TASK DESCRIPTION.
Check each line below for the word "text", then please report how many lines have it and nothing more.

=====

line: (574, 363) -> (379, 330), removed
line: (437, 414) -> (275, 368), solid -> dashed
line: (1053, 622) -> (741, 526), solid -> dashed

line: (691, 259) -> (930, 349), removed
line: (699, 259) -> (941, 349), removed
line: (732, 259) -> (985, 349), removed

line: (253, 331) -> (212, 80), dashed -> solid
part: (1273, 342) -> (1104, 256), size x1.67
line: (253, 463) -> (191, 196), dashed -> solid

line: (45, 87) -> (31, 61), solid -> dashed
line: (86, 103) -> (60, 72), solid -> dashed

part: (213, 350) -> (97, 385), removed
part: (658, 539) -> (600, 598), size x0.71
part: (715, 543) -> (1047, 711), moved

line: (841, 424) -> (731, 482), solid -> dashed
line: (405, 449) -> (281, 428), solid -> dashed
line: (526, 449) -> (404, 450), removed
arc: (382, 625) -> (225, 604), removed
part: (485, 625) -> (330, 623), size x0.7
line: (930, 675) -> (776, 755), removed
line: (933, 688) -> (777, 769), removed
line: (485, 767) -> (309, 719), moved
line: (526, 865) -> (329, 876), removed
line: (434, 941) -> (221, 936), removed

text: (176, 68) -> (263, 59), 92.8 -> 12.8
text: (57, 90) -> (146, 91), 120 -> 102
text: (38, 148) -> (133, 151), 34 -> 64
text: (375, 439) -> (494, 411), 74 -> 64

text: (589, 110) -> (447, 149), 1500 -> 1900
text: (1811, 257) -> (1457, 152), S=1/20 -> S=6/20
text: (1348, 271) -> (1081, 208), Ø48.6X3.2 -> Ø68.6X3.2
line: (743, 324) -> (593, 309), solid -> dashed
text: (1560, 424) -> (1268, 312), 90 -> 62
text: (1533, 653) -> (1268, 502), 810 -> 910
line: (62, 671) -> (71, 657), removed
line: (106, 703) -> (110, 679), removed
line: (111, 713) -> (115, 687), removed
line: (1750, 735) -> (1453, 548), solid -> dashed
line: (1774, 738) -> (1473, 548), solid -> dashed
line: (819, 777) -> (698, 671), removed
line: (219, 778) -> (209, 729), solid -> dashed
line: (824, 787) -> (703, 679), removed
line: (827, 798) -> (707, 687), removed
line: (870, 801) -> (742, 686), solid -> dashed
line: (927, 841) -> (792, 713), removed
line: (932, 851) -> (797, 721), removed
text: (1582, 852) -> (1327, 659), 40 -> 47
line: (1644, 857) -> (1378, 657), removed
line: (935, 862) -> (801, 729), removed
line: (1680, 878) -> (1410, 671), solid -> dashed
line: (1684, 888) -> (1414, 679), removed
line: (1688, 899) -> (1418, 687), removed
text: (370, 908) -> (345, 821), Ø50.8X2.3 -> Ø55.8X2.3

=====

SOLUTION TO THIS EXERCISE.
11